Beyond One Server: Scaling n8n with Redis Queue Mode and Custom Autoscaling

I was watching the server monitor when it happened again. CPU at 100%. Workflows queued up, waiting. The ones already running, crawling. n8n hadn’t crashed yet, but it was close. Trigger a few heavy workflows at the same time — media processing, API chains, data transformations — and the whole instance grinds to a halt. Everything running on the same process, fighting for the same resources.

The frustrating part was that this wasn’t a bug. n8n was doing exactly what it’s designed to do on a single server. The limitation wasn’t the software. It was the architecture.

That moment pushed me to build something I didn’t originally plan to build: a distributed worker system with a custom autoscaler. This is what I built, why, and the specific decisions that made it work.

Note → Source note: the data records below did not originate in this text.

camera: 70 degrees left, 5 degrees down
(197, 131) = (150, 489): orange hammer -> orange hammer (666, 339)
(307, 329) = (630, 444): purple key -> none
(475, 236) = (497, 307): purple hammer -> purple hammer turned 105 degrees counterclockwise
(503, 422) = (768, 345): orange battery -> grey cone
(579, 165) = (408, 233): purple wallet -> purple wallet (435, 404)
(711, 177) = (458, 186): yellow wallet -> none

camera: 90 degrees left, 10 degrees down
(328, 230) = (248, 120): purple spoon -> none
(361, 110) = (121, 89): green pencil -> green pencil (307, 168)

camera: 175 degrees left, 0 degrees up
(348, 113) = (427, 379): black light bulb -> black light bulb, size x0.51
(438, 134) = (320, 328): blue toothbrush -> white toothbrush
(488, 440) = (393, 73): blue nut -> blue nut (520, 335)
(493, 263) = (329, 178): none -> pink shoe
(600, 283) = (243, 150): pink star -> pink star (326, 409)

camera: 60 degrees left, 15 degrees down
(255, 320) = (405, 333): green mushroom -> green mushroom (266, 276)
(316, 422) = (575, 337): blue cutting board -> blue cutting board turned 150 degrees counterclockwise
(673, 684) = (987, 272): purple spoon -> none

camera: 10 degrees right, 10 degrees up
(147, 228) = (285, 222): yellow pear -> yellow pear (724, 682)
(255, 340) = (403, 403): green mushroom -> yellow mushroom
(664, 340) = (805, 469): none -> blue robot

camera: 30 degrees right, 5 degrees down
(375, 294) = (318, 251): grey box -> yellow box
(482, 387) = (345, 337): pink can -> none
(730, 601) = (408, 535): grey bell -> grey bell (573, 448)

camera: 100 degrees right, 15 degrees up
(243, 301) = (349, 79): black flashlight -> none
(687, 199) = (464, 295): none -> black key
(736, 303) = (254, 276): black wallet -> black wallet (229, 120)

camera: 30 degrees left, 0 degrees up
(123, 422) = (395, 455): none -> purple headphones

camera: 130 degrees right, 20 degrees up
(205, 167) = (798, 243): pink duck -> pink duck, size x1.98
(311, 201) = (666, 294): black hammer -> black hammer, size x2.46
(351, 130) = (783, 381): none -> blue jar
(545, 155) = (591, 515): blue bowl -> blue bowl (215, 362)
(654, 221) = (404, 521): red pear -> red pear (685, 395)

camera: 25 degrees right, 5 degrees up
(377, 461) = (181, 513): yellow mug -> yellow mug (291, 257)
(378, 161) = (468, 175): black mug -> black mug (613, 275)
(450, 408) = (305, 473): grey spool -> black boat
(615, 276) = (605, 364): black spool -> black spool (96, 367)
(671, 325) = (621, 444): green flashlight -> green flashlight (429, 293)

The Problem: One Server, Many Workflows

n8n’s default execution model is simple — one instance runs everything. Workflow triggers, execution logic, API calls, media processing, all on the same Node.js process on the same machine. For light workloads, this is completely fine. For concurrent, CPU-intensive workflows, it becomes a problem fast.

When multiple heavy workflows fire simultaneously, they compete. One workflow’s execution steals CPU time from another. Execution times grow unpredictably. Workflows time out or fail. The UI becomes sluggish because the main instance is doing all the work.

The first instinct is to scale vertically — get a bigger server. More cores, more headroom. And that helps, until it doesn’t. You’re still funneling everything through one process. You pay for peak capacity even during idle periods. And it’s still a single point of failure.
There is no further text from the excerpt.